With a structure the Ultimate Fighting Championship might commission, Odde observes the complex motion to gain a better understanding behind the mechanism of cells’ chaotic internal environment.
The Institute for Advanced Study initiated the unlikely pairing, beginning with Flink’s and Odde’s shared interest in catastrophes. Flink performed “Wreck,” a performance based on the experience of passengers aboard a sinking ship on Lake Superior. Odde took notice and the two eventually sought to implement similar disorder to visualize the processes of a cell.
After nearly three years of partnership, the unique method of human-scale “bodystorming” (like “brainstorming”) has allowed both parties to explore different avenues of creativity.
“I get excited about the possibilities of learning how to run into each other,” Flink said. “It’s opening a whole new door to my creative research.”
Flink’s performance “HIT“ — an athletic and ballistic dance largely inspired by Odde and Flink’s work together — premiered last spring at Columbia College. Also, Odde’s recent research published in the life sciences peer-reviewed journal “Cell” was first tested via “bodystorming.”
Physically representing randomness also provides Odde with opportunities for inexpensive and rapid testing. Exploring tenuous or controversial hypotheses becomes much easier with the help of dancers acting as miniscule particles.
Relying on expensive programs, scientists often use computer models that may take months to write. Odde prefers the aesthetic of dance to reproduce microscopic interactions into a macroscopic laboratory. Saving time and money, “bodystorming” allows him to inhabit the very space he contemplates.

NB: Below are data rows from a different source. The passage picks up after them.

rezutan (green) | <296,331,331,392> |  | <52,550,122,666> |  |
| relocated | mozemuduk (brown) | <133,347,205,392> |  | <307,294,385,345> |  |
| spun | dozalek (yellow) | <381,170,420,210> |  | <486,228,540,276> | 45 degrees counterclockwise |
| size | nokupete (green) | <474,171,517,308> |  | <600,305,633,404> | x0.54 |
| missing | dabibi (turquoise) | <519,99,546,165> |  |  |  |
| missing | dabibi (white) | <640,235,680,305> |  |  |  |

“It puts you right in the middle of the action and makes it more of a visceral experience to participate in and learn from,” Odde said. Movers, as Flink likes to call them, can also communicate directly with Odde, unlike animated pixels on a screen.
Movers are given different instructions and guidelines, but Flink and his trained dancers sometimes change what Odde envisioned. Initially resistant to this, Odde now claims the mutations give him necessary insight.

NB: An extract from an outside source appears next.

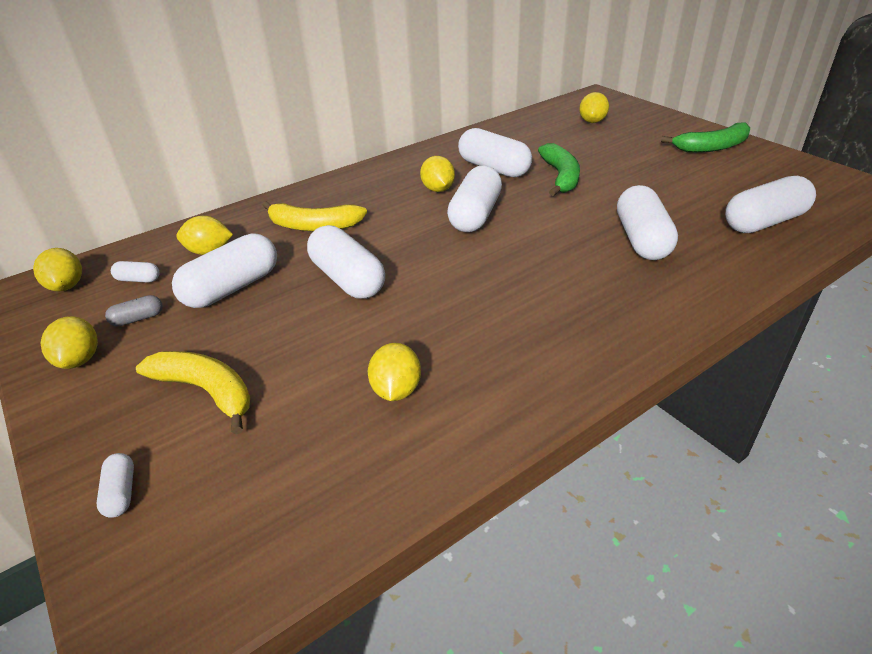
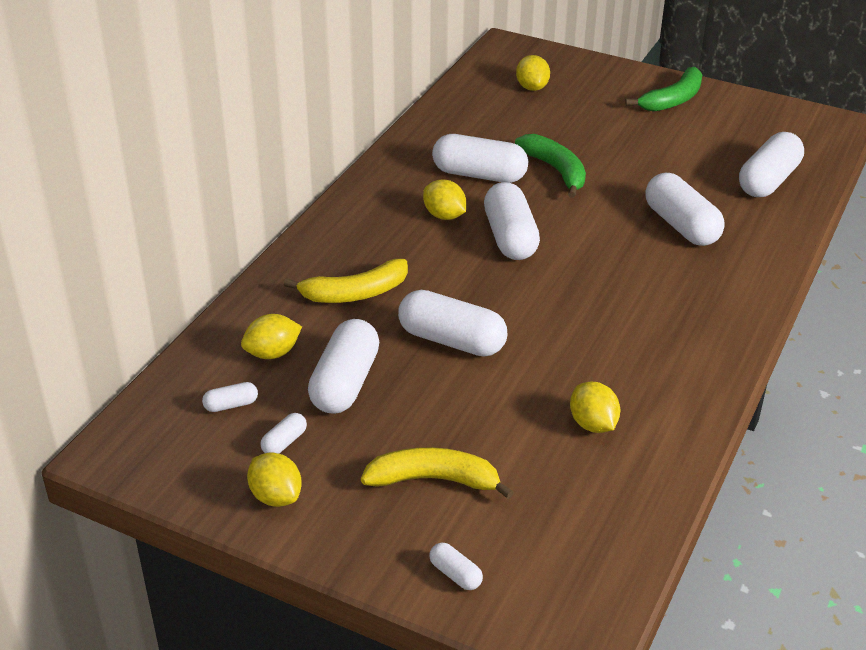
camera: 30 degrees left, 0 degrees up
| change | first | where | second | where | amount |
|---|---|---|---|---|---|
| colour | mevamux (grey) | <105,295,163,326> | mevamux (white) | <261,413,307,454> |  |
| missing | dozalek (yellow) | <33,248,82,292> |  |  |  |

“It breaks down the barriers between us and our titles and suddenly we’re true collaborators,” Flink said. “It’s not just a collaboration to make art. It’s a collaboration to have a real dialogue between our disciplines.”
A graduate of Women’s Studies and Political Science at the University of Minnesota, Flink is no stranger to linking disparate fields. While he claims no true understanding of Odde’s science, he credits him with new and unusual views of movement.

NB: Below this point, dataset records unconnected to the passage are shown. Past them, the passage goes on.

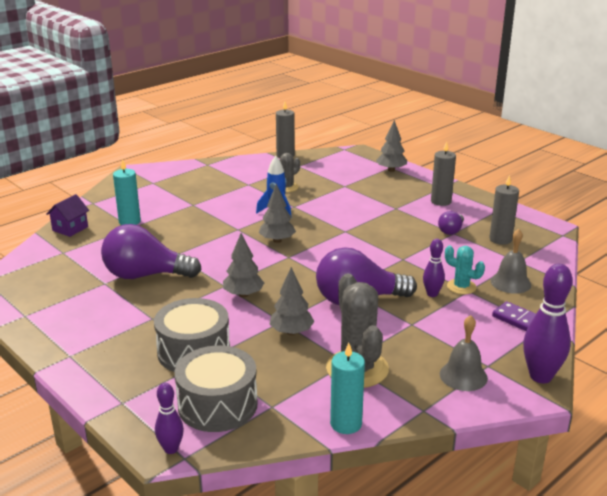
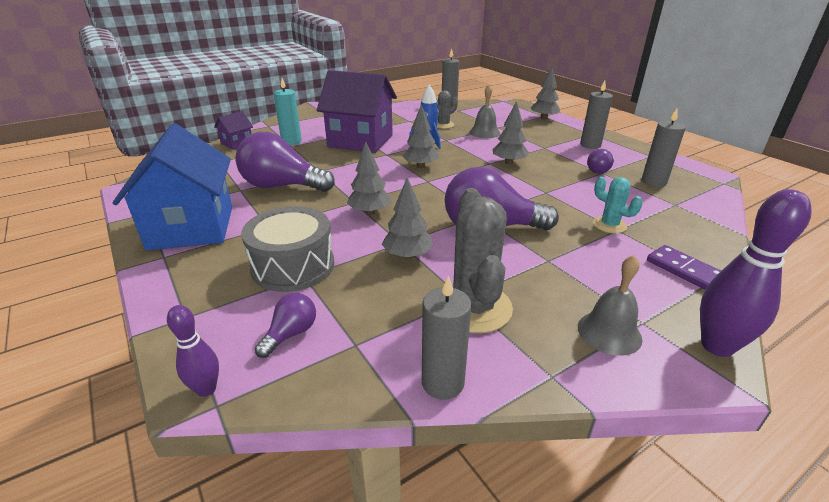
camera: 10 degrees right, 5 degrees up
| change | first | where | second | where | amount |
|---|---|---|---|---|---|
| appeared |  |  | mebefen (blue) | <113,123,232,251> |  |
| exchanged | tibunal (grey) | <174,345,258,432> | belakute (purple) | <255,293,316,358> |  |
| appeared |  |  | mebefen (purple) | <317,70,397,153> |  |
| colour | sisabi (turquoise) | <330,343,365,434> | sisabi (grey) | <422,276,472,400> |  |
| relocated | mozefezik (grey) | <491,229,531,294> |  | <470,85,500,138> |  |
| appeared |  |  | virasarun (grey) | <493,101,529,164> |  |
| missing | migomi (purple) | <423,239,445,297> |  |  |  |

Science requires imagination, especially in Odde’s initial stages of theoretical thinking. While Odde admits dance was the last thing to aid in his research process, he appreciates Flink’s unique understanding of the art.
”He changed my view on [dance]. His vision of dance is radically different from most people’s,” said Odde.
Odde and Flink’s upcoming demonstration at the Barker Center for Dance may not be as highly physical as their caged cell, but the spirit of their overlapping talents remains intact.
“Where we connect is at that level of creativity,” Flink said. “[Odde] is in much more a creative space than one that’s driven by numbers and facts.”